Sage Robine

Rossland student-athlete honoured for academic achievement

Seven Summits grad Sage Robine earns University of Alaska science award

The learning community at Seven Summits Centre for Learning in Rossland (7S) is celebrating the success of 2016 7S Grad Sage Robine after she was chosen as “The Most Outstanding Biological Sciences Undergraduate of the Year” by the University of Alaska Fairbanks (UAF).

Based upon combined achievement and academic performance, the UAF excellence awards are granted annually by each faculty to the undergrad student who best demonstrates and defines ‘outstanding’.

“We’re incredibly proud of Sage and it’s clear from her achievements in Alaska that she’s on the right trajectory, has made great progress, is pursuing her dreams and is destined for a research career in molecular biology,” said her mom Ann Quarterman.

“You can always tell a 7S graduate – once they know who they want to be and where they want to go, they focus on getting there and enjoying the journey, even if it’s not a straight line.”

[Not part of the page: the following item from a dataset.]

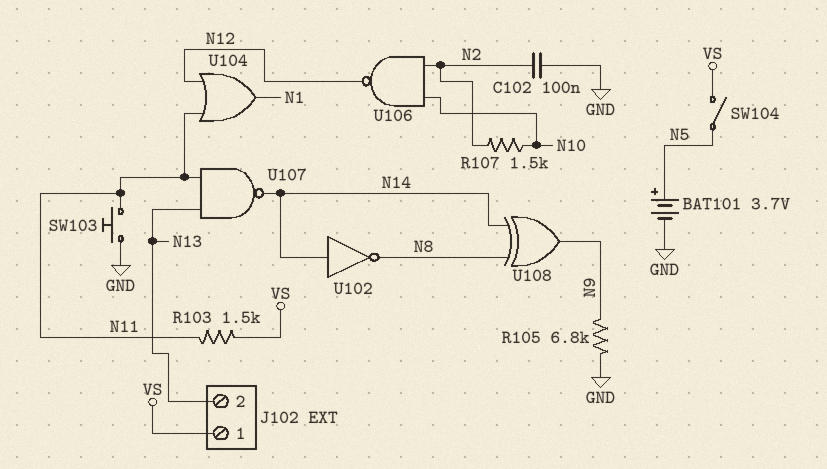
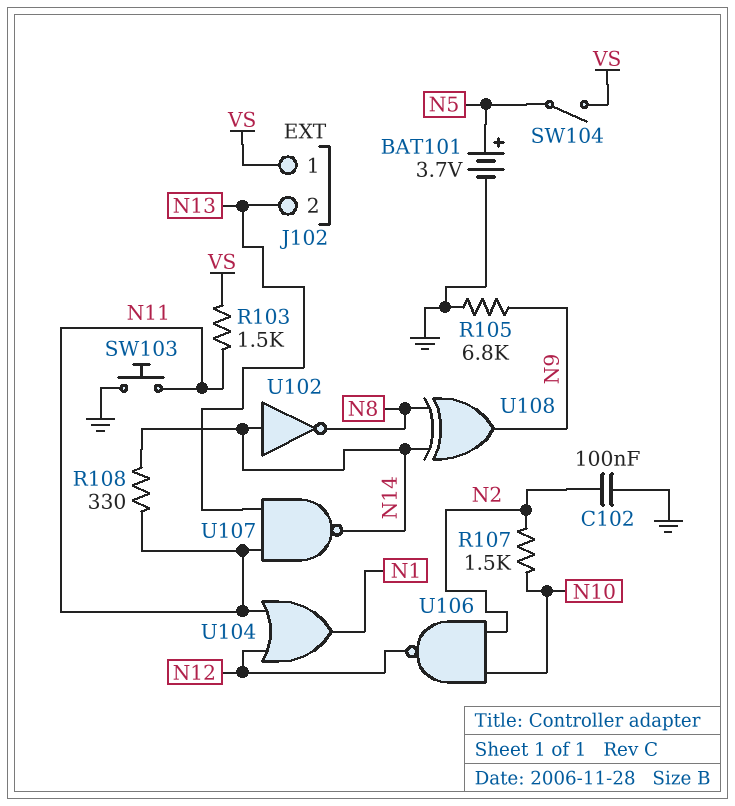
R108: none -> 330 (N11, N14)

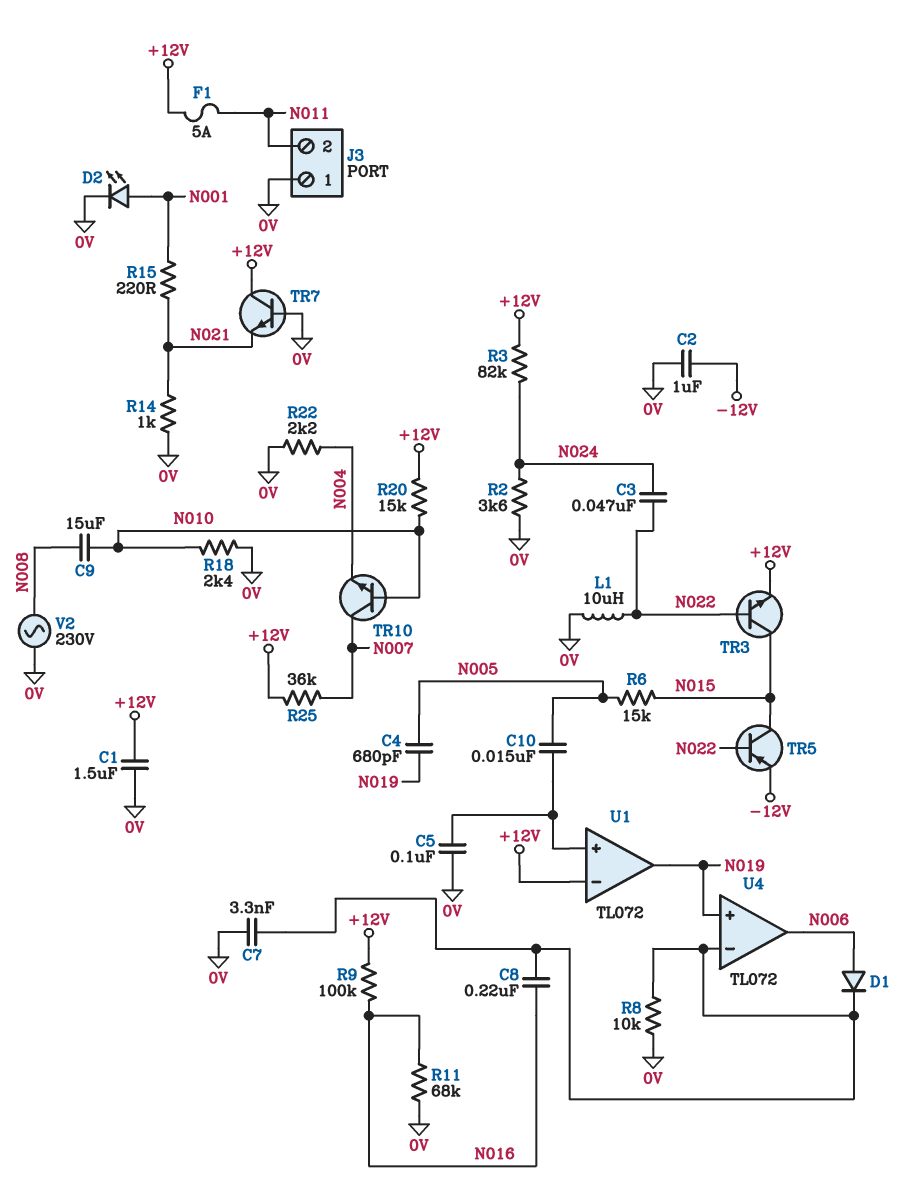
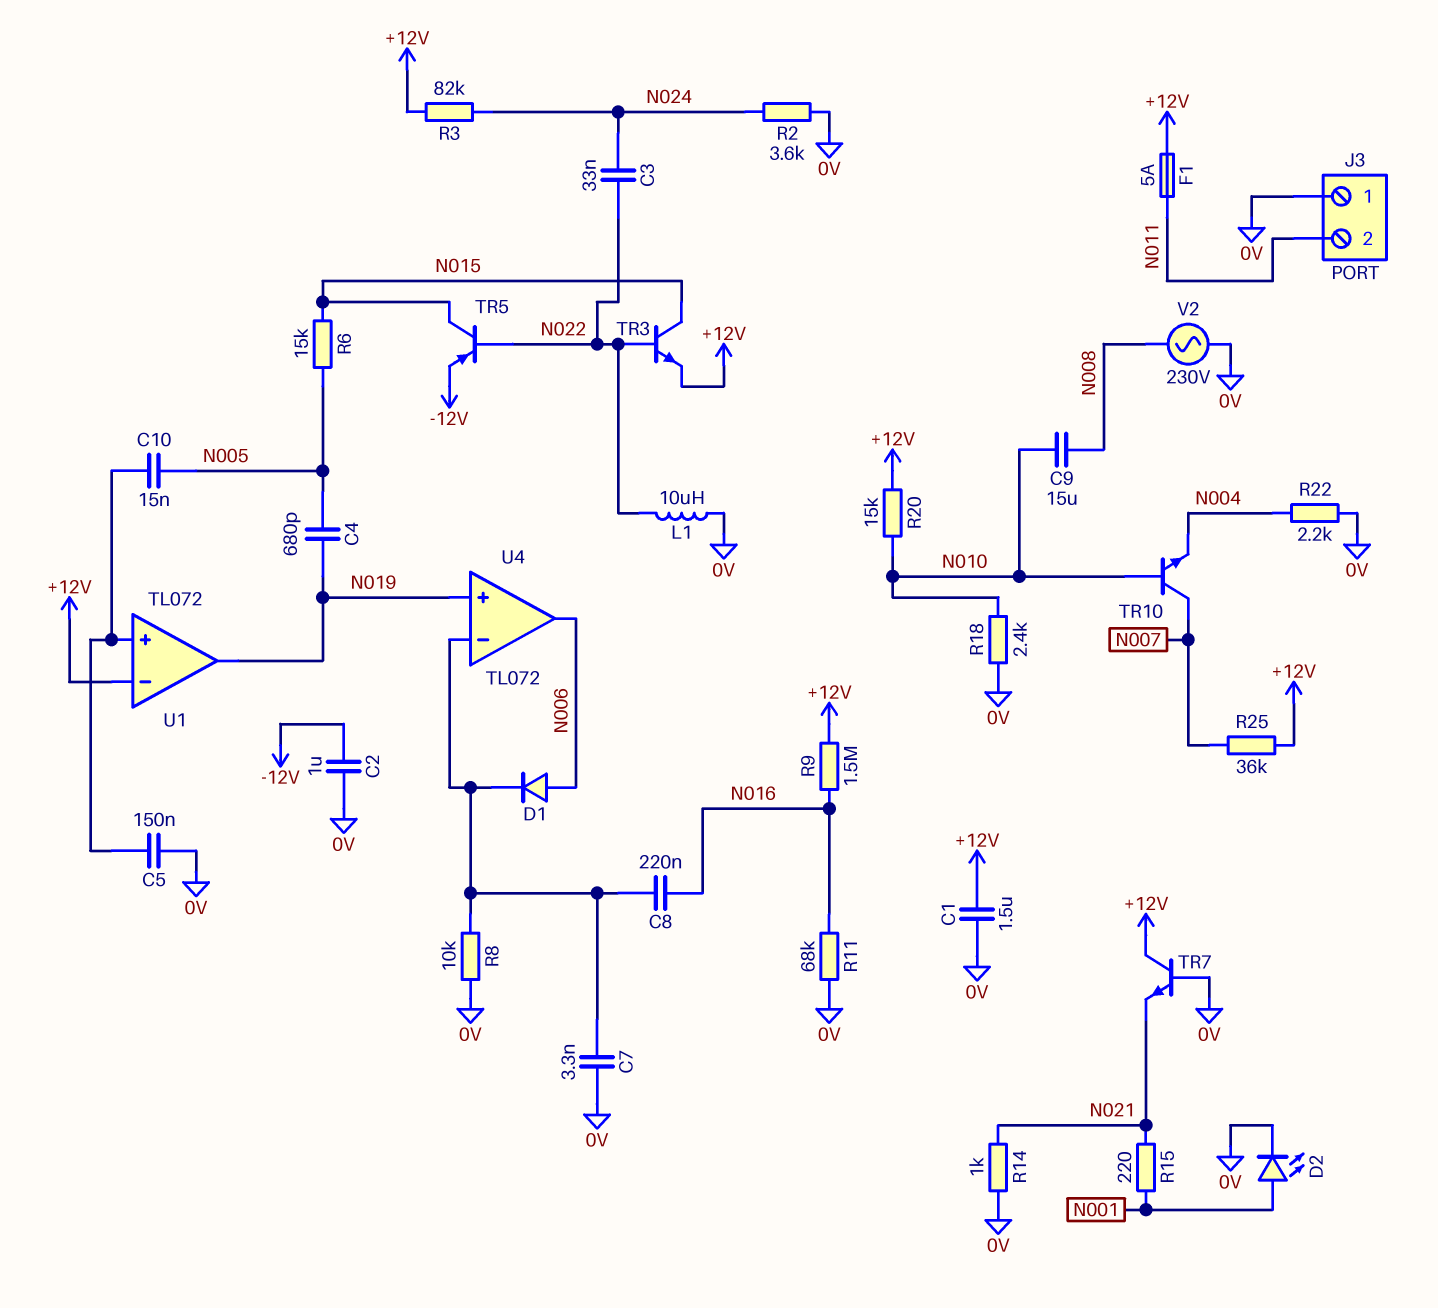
C3: 47nF (N022, N024) -> 33nF (N022, N024)
C5: 100nF (0V, U1/in+) -> 150nF (0V, U1/in+)
R9: 100k (+12V, N016) -> 1.5M (+12V, N016)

Sage, who is in her final year of studying B.S. Cell and Molecular Biology at UAF, was raised and schooled in Rossland.

As a Black Jack Ski Club athlete, she also used the flexibility of blended learning at 7S to pursue her love of Nordic skiing which helped secure her UAF athletic scholarship.

Before this latest announcement, she had already attained the highest academic standings for any athlete at her university.

During her third year, Sage also became the youngest and only undergraduate student to scoop a prestigious award for research project excellence. At the annual IDeA Network of Biomedical Research Excellence (INBRE) retreat in Alaska (2019) she won a $2,000 USD conference travel prize for ‘Best Undergraduate Poster’, which she has yet to redeem because of COVID restrictions.

It was based on research she helped conduct in Dr. Jason Burkhead’s Laboratory within the Biological Sciences Department of The University of Alaska Anchorage (UAA). Its focus was on the cellular response to copper stress in relation to Wilson’s disease – a rare genetic disorder that causes copper poisoning in the body.

“This year of school and lab work has been a fun and exciting end to my four years in Alaska, which have flown by,” said Sage.

“I was really surprised when I received the email informing me of the award, but I’m super grateful to everyone who has helped me get here.”

The award was also accompanied by a financial prize of $1,000 USD.

“The self-directed, independent learning skills I gained by studying at 7S and the self-confidence I was encouraged to build there really set me up well for post-secondary education and lab work,” added Sage.